Deputies took one gun from a student at McKinley High School and another from a student at Belaire High School.
According to the East Baton Rouge Parish Sheriff's Office, a 16-year-old 10th grader at McKinley High School had a .40 caliber pistol with an installed switch to make the weapon fully automatic. School administrators discovered the weapon in the student's book bag along with a separate loaded magazine.
The student was booked into juvenile detention for illegally carrying a firearm in a firearm-free zone and unlawful handling of a machine gun. The weapon was reported missing from another parish.
Another student at Belaire High School allegedly was found in possession of a .45 caliber pistol. It was found unloaded in the student's locker.

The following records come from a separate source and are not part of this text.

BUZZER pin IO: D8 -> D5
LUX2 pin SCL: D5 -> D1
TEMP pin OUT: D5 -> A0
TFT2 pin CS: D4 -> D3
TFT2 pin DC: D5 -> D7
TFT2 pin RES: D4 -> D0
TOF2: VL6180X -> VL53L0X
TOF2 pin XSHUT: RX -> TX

The student was booked into juvenile detention for illegal carrying of a firearm in a firearm-free zone and juvenile in possession of a firearm.
Deputies are not aware of threats made against any other students in either incident.
Gun experts told WBRZ they feared what could have happened at both schools. But they were even more alarmed when one of the weapons had a device called a switch that essentially turned the weapon into an automatic.
Former deputy Zathan Boutan says a Glock alone is scary enough, but to have one with a switch is even more scary. Another veteran firearms instructor, Gordon Hutchinson, agreed with Boutan saying the whole situation is frightening.
"If you ever heard one of those things going off, it's a machine gun, it'll go through a thirty-round magazine in about two seconds, it puts out so many bullets, it's amazing," Hutchinson said.
Boutan who has used the gun before, demonstrated what the weapon can do to a watermelon, in which in only three rounds the watermelon exploded. He said that if his kids were attending the school, he would want transparency from administrators on what happened and why the weapons weren't found earlier.
"Transparency: You want to be open and say, hey, look, if we made a mistake or failed at this, we're going to get better educated and get better at services to detect this. But if you're not saying anything, all you're saying is 'we didn't do our jobs, and it is none of your business.' So transparency is the key," Boutan said.
Hutchinson believes the issue can be handled.
"The only way to stop it is to send everybody that enters a school through a metal detector then you can catch the things, and that would stop them from bringing it if it was working," Hutchinson said.